Suivant ses pas d’enfant puis d’adolescent liégeois, on scrute avec émotion son triple visionnage de Tirez sur le pianiste, ses souvenirs du film perdu d’un festival de Cannes où se découpait la silhouette familière de Truffaut (costume bleu et cravate rouge), on assiste, bien sûr, à cet éloge de Claude de Givray, mais surtout, on recueille ses échanges précieux avec Madeleine Morgenstern, dans son appartement de la Muette.

Ces échanges et ces impressions, il serait vain de vouloir en faire l’inventaire ici. Ils sont trop variés pour qu’on en sélectionne un parmi tous les autres, et cependant ils ont tous comme traits communs l’émotion, le sourire et la pudeur.

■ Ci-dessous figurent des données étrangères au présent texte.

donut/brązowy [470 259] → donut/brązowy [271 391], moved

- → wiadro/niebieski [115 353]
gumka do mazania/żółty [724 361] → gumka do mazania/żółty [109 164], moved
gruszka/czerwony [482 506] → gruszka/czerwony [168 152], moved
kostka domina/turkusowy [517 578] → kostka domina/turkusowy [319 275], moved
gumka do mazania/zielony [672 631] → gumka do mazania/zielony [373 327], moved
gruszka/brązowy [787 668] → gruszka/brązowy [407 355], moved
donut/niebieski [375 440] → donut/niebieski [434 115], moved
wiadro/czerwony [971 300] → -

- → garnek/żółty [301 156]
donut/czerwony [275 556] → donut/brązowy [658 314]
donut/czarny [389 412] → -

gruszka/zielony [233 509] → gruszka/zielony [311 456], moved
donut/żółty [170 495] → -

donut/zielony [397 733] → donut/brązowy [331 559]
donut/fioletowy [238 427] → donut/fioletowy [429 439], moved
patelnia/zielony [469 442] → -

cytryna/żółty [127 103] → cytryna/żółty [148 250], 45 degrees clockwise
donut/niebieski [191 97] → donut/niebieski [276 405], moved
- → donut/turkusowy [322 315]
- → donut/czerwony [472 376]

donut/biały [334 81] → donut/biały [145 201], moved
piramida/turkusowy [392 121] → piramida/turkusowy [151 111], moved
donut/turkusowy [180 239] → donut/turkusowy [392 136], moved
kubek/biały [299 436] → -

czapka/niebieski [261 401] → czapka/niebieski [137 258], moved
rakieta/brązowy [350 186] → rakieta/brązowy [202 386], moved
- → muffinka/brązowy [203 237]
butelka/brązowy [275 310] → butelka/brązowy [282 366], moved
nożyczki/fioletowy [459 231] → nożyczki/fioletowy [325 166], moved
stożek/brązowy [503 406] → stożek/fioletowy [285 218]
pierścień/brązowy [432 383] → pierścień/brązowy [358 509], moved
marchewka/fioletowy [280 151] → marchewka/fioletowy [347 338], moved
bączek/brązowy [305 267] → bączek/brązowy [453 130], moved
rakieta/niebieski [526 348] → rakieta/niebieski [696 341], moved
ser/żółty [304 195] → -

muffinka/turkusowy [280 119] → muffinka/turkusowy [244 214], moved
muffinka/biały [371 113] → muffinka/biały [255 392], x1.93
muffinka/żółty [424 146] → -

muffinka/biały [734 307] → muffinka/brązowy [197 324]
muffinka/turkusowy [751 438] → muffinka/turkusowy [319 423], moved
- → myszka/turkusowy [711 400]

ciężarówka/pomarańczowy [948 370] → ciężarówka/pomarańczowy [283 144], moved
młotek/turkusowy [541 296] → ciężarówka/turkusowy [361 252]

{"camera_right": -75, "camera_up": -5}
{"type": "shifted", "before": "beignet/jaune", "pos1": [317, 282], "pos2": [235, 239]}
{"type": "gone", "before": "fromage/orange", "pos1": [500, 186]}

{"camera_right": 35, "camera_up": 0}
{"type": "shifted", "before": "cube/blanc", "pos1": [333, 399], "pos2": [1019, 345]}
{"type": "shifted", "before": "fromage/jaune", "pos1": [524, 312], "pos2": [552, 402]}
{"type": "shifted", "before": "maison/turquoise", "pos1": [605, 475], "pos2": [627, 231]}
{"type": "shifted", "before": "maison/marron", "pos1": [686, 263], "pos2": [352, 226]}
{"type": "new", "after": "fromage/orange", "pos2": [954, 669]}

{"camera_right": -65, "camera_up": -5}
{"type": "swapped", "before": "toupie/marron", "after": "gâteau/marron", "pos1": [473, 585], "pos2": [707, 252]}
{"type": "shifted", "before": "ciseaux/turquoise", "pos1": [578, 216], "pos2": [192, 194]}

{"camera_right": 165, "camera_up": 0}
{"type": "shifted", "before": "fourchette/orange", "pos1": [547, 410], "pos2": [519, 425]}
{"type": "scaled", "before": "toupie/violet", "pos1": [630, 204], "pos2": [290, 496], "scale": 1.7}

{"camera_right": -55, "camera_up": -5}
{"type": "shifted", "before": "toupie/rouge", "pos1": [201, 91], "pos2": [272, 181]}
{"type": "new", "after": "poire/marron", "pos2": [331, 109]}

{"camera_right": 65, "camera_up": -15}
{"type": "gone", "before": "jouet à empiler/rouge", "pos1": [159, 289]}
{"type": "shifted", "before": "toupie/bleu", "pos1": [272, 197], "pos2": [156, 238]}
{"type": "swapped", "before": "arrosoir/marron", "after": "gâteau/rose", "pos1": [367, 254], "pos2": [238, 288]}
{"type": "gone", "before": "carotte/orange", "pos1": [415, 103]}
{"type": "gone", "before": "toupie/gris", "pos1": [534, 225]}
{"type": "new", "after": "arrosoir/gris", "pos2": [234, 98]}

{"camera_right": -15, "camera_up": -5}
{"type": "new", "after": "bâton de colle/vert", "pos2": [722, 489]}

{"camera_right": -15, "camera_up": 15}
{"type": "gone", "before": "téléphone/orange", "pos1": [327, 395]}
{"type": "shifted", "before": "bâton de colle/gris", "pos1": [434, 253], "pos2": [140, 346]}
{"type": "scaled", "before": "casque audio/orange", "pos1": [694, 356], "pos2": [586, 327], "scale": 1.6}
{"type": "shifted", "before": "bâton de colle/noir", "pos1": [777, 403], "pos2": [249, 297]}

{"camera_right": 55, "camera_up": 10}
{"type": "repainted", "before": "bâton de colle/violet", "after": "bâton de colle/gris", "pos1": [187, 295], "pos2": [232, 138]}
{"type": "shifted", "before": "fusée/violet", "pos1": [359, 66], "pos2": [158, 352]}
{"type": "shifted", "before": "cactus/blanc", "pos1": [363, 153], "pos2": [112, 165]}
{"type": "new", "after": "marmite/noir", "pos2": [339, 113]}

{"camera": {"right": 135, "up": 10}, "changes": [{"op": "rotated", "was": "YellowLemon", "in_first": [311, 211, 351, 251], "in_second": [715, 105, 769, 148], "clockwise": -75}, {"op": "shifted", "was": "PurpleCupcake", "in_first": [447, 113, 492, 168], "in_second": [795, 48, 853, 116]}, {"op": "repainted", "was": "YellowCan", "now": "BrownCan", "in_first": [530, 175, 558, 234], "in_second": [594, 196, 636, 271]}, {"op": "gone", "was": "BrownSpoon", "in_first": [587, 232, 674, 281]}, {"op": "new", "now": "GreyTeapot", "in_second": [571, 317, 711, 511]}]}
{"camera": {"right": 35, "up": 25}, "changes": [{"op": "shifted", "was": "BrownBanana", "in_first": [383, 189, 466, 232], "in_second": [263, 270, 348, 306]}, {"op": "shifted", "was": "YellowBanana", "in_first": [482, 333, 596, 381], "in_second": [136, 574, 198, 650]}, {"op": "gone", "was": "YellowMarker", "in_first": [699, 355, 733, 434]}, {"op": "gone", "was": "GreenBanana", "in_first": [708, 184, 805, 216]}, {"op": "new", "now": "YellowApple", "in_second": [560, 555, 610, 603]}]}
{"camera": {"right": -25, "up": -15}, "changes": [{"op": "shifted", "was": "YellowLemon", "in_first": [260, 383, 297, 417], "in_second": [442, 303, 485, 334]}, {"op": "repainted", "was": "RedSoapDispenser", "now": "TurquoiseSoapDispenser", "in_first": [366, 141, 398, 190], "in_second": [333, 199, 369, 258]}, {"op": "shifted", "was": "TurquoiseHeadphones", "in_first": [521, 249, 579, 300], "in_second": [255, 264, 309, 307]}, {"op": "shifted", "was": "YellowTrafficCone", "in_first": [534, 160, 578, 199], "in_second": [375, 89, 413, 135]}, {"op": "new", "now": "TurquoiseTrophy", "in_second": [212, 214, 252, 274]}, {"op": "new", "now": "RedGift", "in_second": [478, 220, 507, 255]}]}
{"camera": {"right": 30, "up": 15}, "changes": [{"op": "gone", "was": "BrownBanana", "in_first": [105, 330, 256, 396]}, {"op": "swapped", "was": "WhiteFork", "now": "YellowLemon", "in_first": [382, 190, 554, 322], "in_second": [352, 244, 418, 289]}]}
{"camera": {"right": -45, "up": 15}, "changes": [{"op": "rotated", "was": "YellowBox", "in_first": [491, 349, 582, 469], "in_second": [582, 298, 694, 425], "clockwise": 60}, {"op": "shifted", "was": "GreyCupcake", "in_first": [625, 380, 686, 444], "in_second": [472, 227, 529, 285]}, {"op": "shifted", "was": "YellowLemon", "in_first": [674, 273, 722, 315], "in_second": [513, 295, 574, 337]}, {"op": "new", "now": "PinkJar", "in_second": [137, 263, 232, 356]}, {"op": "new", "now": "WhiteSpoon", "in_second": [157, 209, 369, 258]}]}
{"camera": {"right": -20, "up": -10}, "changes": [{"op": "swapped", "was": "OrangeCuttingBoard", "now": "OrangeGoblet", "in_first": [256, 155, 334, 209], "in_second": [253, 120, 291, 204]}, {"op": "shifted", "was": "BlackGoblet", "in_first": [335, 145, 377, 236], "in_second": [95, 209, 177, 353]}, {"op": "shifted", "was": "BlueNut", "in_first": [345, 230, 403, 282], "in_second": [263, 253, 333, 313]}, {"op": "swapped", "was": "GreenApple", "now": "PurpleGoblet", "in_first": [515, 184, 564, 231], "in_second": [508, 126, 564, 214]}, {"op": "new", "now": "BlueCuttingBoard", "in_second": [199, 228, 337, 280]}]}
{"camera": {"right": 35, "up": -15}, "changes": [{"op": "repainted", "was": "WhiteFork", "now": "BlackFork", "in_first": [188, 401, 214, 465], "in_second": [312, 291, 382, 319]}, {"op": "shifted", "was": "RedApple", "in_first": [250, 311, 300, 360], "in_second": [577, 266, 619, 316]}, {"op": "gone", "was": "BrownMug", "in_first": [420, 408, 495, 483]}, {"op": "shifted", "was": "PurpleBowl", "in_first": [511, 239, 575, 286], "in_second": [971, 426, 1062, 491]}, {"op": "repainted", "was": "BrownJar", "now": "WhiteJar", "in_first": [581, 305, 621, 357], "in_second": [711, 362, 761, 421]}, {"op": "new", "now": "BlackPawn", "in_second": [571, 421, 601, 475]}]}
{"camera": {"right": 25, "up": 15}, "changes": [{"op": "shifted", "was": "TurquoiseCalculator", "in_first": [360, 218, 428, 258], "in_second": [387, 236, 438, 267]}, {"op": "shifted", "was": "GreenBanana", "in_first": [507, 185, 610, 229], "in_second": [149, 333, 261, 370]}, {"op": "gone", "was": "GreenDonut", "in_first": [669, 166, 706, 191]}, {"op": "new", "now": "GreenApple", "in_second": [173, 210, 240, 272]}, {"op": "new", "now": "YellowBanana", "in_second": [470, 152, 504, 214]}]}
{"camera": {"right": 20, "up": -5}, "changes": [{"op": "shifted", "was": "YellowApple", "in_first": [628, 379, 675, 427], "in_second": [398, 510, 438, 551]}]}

J’ai lu le livre de Bernard Gheur à la faveur d’un trajet sur Paris, j’avançais dans ma lecture, qui faisait remonter plusieurs souvenirs :

  • une rencontre à la Cinémathèque avec Madeleine Morgenstern (favorisée à l’époque par Serge Toubiana),
  • des échanges toujours riches quoiqu’irréguliers avec Laura (ma méconnaissance de la géographie me fait m’inquiéter pour elle à chaque incendie californien),
  • et la bibliothèque surchargée du bureau de Jean Gruault…

Comme à chaque lecture consacrée à François Truffaut, je me retrouve dans la même posture que Thierry Jousse, merveilleux concepteur de Blow Up Arte, lorsqu’il visionne un film pour nous en quelques minutes, la partie Zapping de Blow Up…

Je n’ai pas retrouvé de films de Truffaut ayant fait l’objet d’une telle opération, aussi vais-je mettre pour l’exemple celui de La Mort aux trousses :

Mon trajet sur Paris m’a donc conduite jusqu’à Saint-Lazare, ma liseuse dans mon sac, avec pour projet d’aller fureter du côté des Batignolles, et plus précisément dans la librairie Bulles en tête.

Je suis descendue place de Rome, avec les derniers mots d’un chapitre des Orphelins de François en tête, je me suis dit que ce serait bien de descendre la rue de Rome sur la musique des Quatre cents coups (pour changer de Montmartre),

j’ai eu envie de revoir Antoine Doinel courir le long de la mer avant un regard caméra,

de revoir une ouvreuse de cinéma guider le spectateur en retard pour la séance avec une lampe dont la lumière glisse sur ses jambes,

de faire claquer sur des pavés une paire de bottines que j’ai trop portées, et qui me donne l’impression d’être Fanny Ardant dans Vivement dimanche !, avant de me souvenir que je ne sais pas marcher avec des talons, que j’ai beaucoup moins de robes dans mes armoires et de toute façon, beaucoup moins d’élégance que Barbara,

de réentendre quelques-unes des répliques de Vivement dimanche ! dont justement « Écoutez Barbara, je suis dans l’embarras », « Je me gratte l’oreille parce que ça m’aide à réfléchir »,

de revoir un chat laper du lait dans La Nuit américaine – mais pas seulement –

d’écouter la voix de Véronique Silver « au fond je me retrouve comme Edith Piaf, rien de rien, je ne regrette rien »

avant de reprendre le métro, je suis passée à la FNAC Saint-Lazare, pour acheter un autre livre : François Truffaut film par film, de Laurent Delmas et Christine Masson.

Bref, j’ai lu Les Orphelins de François, de Bernard Gheur… et ben c’était vachement bien.